ApoA1 was reduced by approximately 25% in patients with relapsing-remitting MS, 50% in those with secondary progressive MS, and 75% in patients with primary progressive MS, the most severe form of the disease.

Studies in the mouse model of MS (experimental autoimmune encephalomyelitis) confirmed that mice with low ApoA1 exhibited worse symptoms.

"Our research shows the importance of ApoA1 in MS. Increased ApoA1 levels might be protective and beneficial for MS patients," Dr. Gardner told Medscape Medical News.

"We are currently working to expand our understanding of the role this protein plays in MS. We are continuing this project to identify regulators of ApoA1 formation under inflammatory conditions," she said.

Beyond Statins

Several studies have investigated the use of statins in patients with MS, with largely negative results.

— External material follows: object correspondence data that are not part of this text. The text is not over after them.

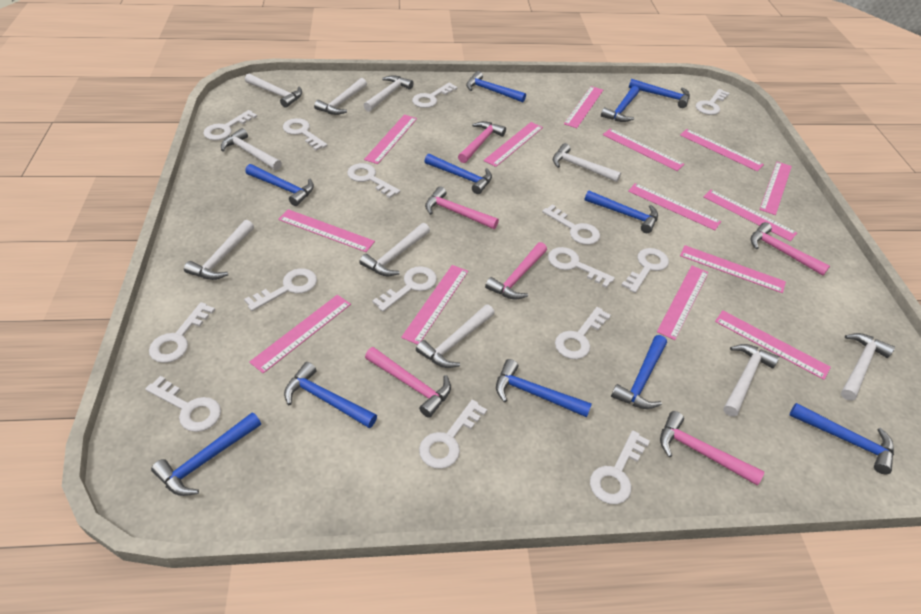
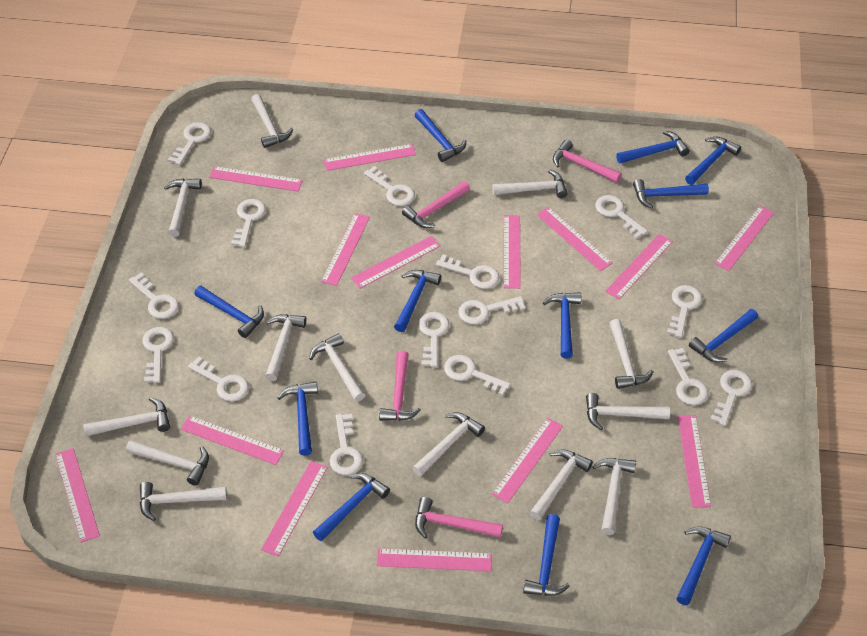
blue hammer: 11 -> 12
pink hammer: 6 -> 4
white hammer: 10 -> 13

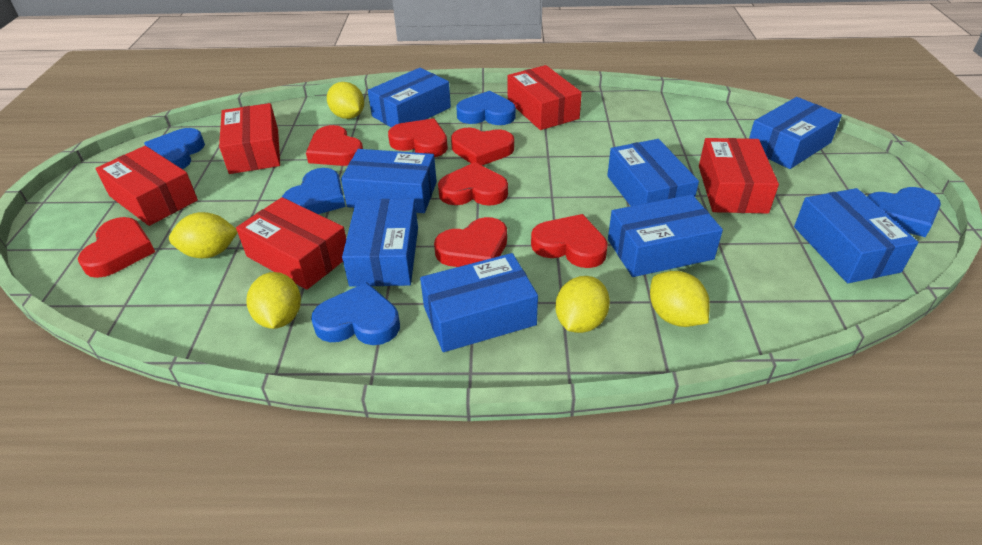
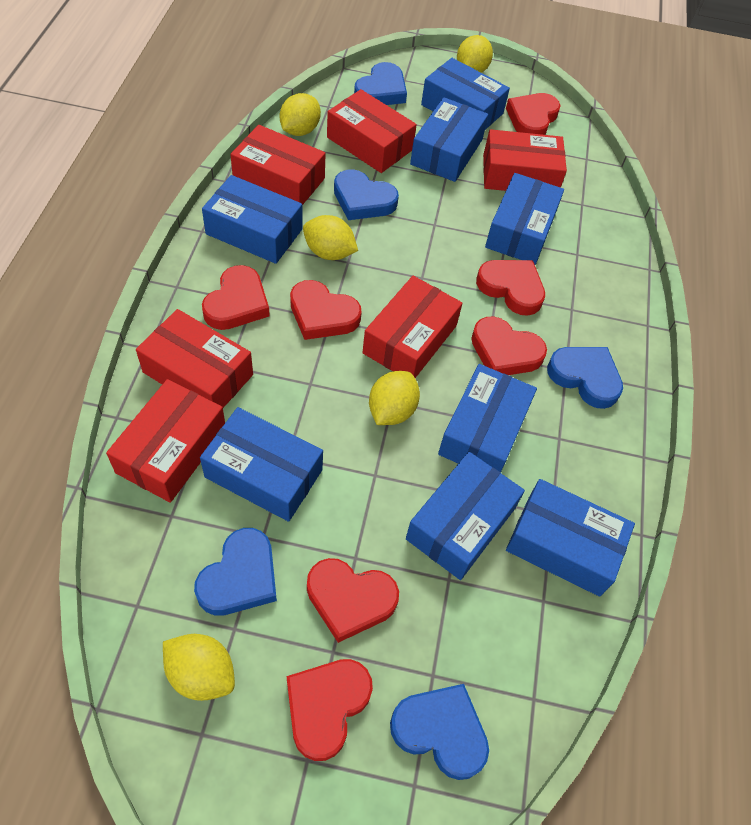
red box: 5 -> 6

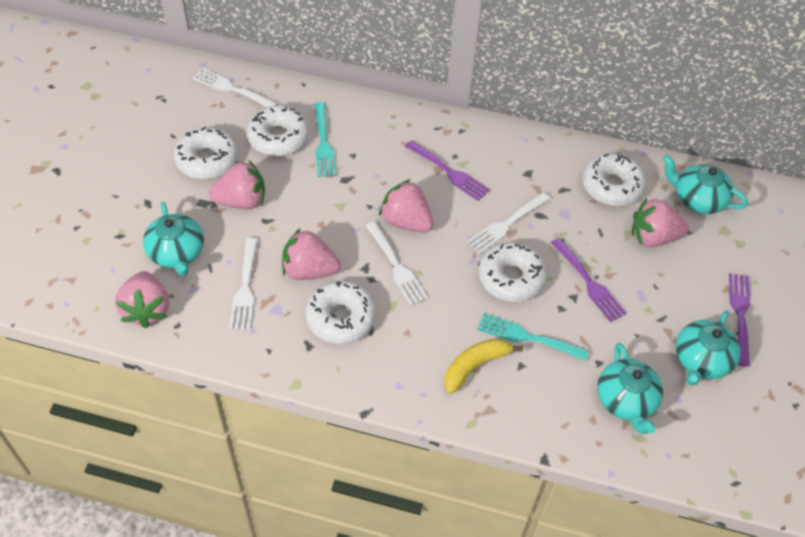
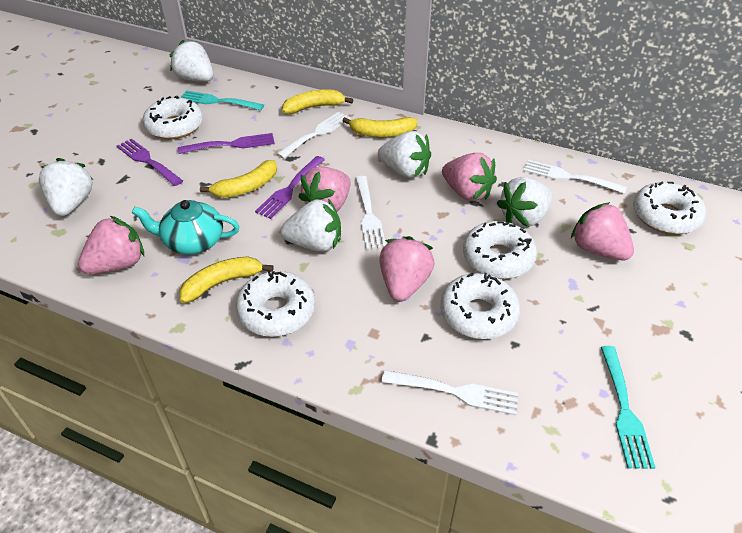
turquoise teapot: 4 -> 1
white strawberry: 0 -> 5
yellow banana: 1 -> 4

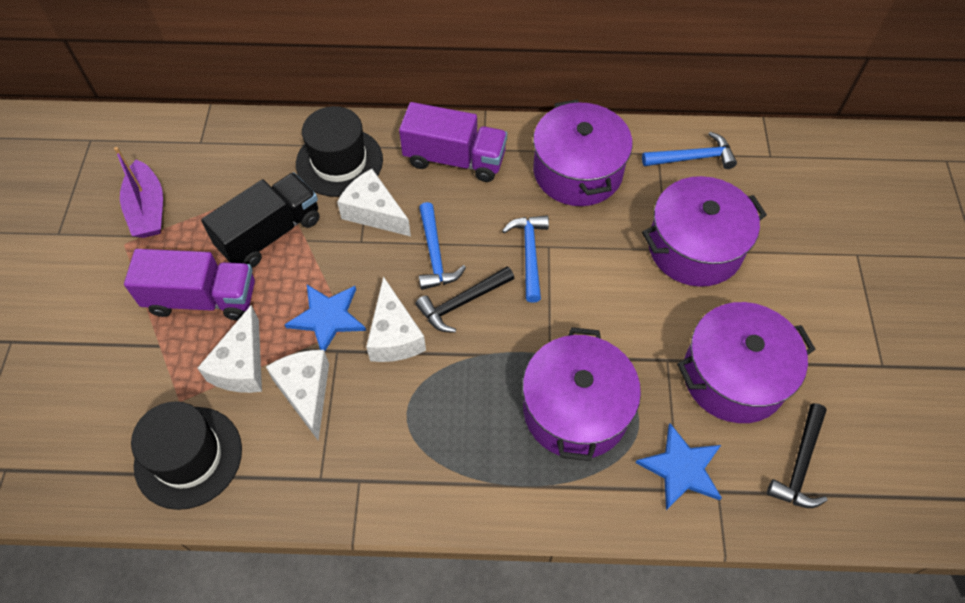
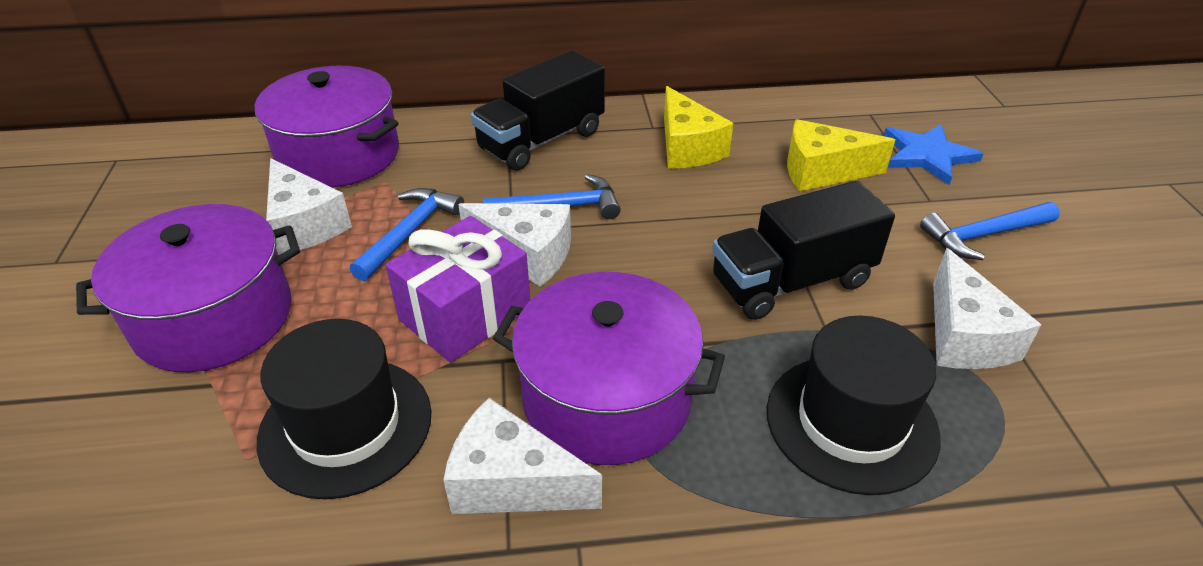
black hammer: 2 -> 0
black truck: 1 -> 2
blue star: 2 -> 1
purple boat: 1 -> 0
purple gift: 0 -> 1
purple pot: 4 -> 3
purple truck: 2 -> 0
yellow cheese: 0 -> 2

For example, results from the SIMCOMBIN trial in over 300 patients found no benefit of simvastatin added to interferon in relapsing-remitting MS, as reported by Medscape Medical News.

"Statins in addition to lowering harmful LDL cholesterol are supposed to reduce inflammation, and this is what prompted some investigators to use statins in MS patients," Dr. Gardner said in an interview.

She noted that "statins work on acetyl-CoA pathway; they bind HMG-CoA [hydroxymethylglutaryl coenzyme A] reductase, while ApoA1 is an integral component of a reverse cholesterol transport pathway. Therefore, we need to concentrate on a different biological pathway [from statins] for potential drugs to improve amount of good cholesterol in MS and other patients. This is what we are planning to do in our future studies," Dr. Gardner said.

The study was supported by the National Multiple Sclerosis Society. The research was done in the Laboratory of Viral and Demyelinating Diseases, University of Tennessee Health Science Center and Veterans Affairs Medical Center-Memphis, under the direction of Michael C. Levin, MD, professor of neurology. Dr. Levin currently consults for Gerson Lehrman Group and in the past (>5 years ago) for Biogen Idec, Teva, and Serano. Dr. Gardner has disclosed no relevant financial relationships.

Neuroscience 2013. Abstract 404.01. Presented November 11, 2013.